But it’s hard when frustration is mounting in me every second. “Mom, it’s not like I’m going to barge in on them Rambo-style or anything. I just need a name. Just a place to start.”
I didn’t expect her to resist like this. I thought that I’d be bringing her hope, in the possibility that Nate is alive. It didn’t even occur to me that we wouldn’t be on the same page. Why doesn’t the idea fire her up like it does me? My frustration overflows, and I snap, “Don’t you want to find him?”
The stare Mom fixes on me isn’t like her usual expression during these visits.
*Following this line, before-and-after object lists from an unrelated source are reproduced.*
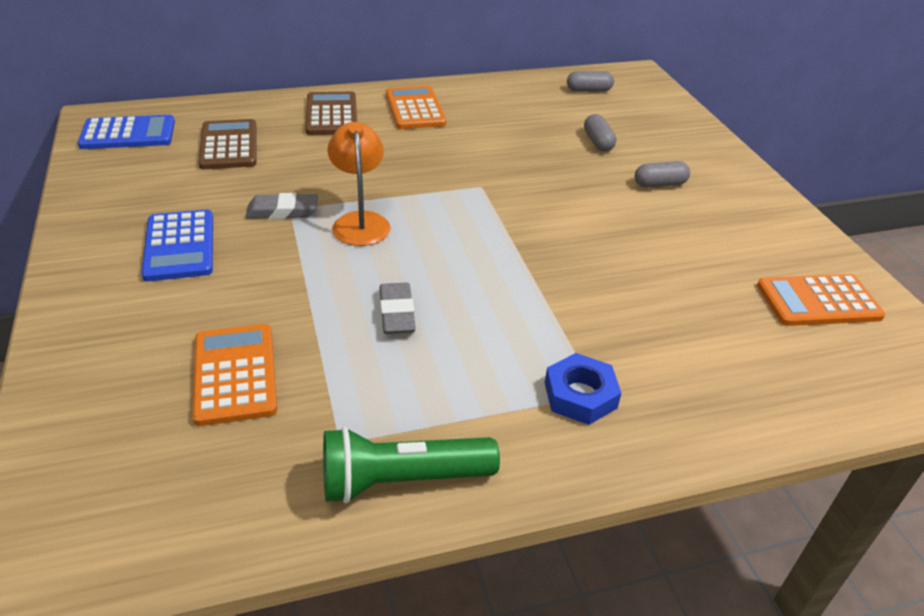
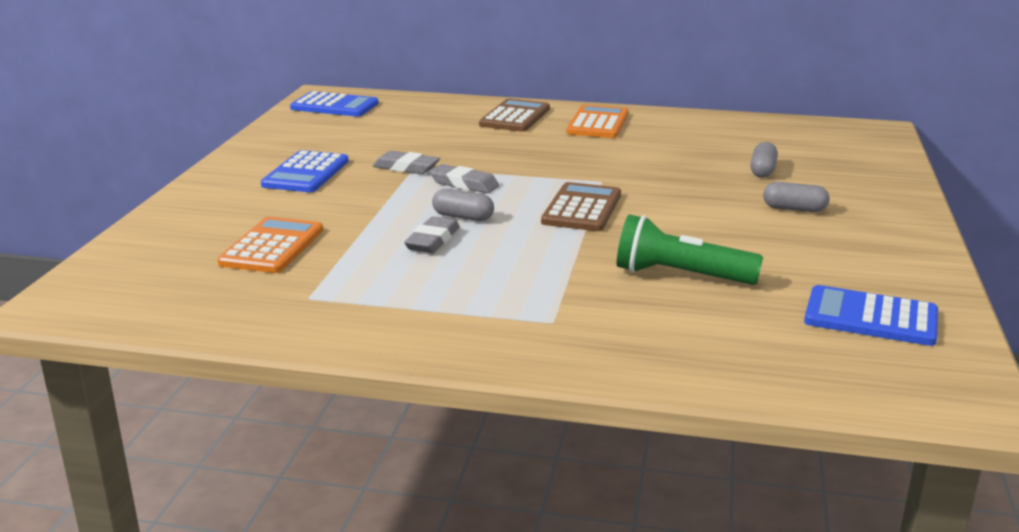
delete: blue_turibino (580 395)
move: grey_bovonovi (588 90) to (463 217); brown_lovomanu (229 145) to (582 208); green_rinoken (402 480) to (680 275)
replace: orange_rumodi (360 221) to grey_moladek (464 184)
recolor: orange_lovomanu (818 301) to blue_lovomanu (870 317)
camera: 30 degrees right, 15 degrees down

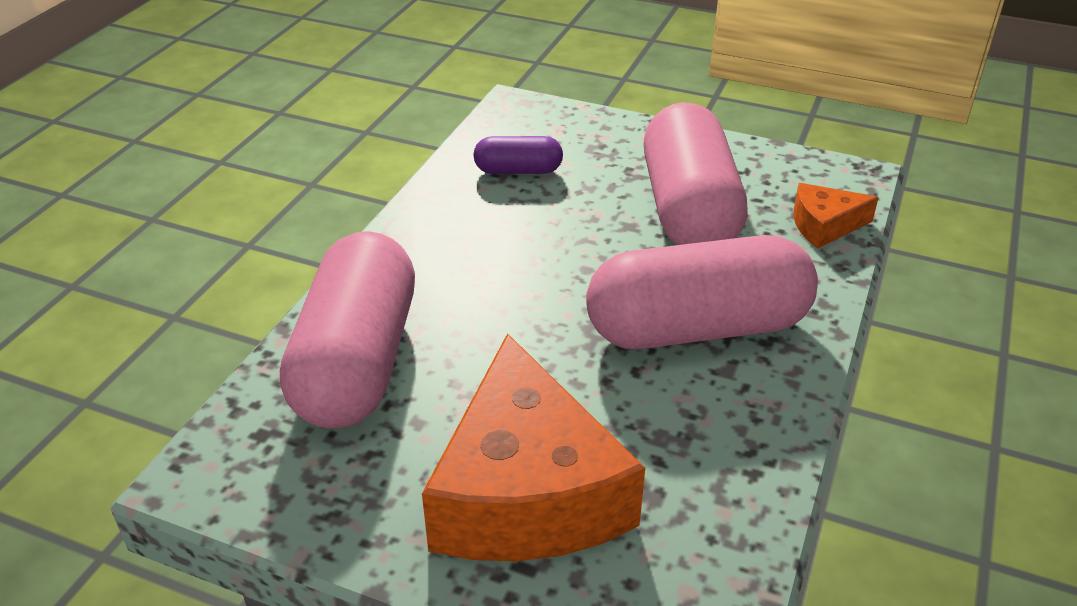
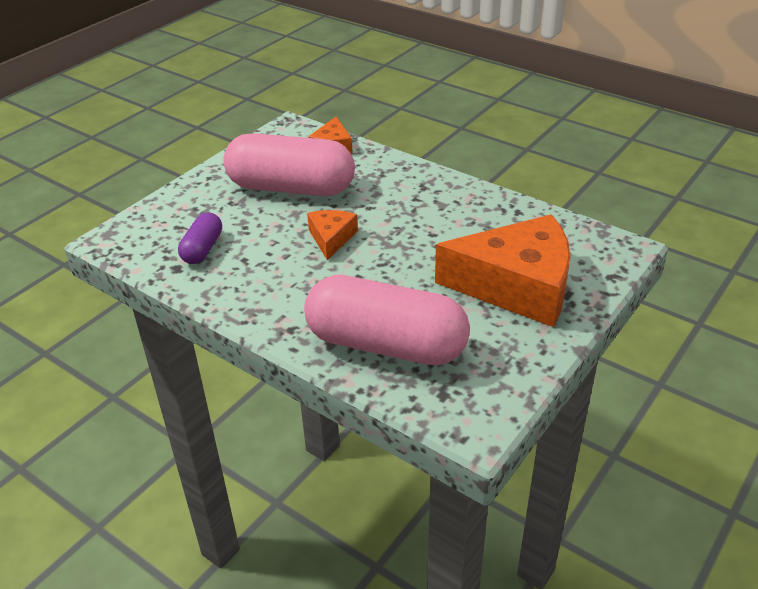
delete: pink_bovonovi (697 328)
insert:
It’s not dead or empty—but even fully present, it’s still bleak and cold, absent of hope. “We don’t know that he’s alive. The traders are cruel.”
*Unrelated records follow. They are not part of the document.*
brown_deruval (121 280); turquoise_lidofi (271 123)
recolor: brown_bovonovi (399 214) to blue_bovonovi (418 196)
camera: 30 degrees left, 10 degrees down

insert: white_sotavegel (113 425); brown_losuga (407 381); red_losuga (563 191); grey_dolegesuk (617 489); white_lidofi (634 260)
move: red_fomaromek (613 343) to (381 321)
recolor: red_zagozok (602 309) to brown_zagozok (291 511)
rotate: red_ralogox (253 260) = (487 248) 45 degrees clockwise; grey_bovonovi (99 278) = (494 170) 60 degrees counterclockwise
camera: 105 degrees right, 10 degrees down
That hurts to hear, but I don’t let it dissuade me. “But how can you stand not knowing? Don’t you think it’s at least worth looking into?”
“I don’t want to lose two children.”
That shuts me up. I stare at my mother, reeling, trying to figure out what to say next. But to my surprise, she goes on, slightly softer.
“We’re not meant to love people from other worlds,” she says in a low voice, the last word trailing off in a whisper. Like she’s trying to be gentle but doesn’t quite remember how. “We can’t save them. We can’t follow them. It’s better to just keep our heads down.”
How can she say that? I stare at her, stunned into silence. Coming to Sterling Correctional, the long boring drive, the invasive search—as depressing as it all is, I felt hope on the way here that I hadn’t felt in years. Hope that my mother was finally going to come alive, and we’d save my brother together. But now I feel that hope slowly being snuffed out inside me. “Are you saying I was—I am—wrong to love Nate because he’s a Solarian and I’m a human? He’s my brother.”
“No—just …”
Mom shifts in her seat, and I register a flicker of twisted satisfaction that I’m making her uncomfortable. For ten years she lied to me about what had happened to Nate, sat here in safe silence while I tore myself apart with grief and guilt.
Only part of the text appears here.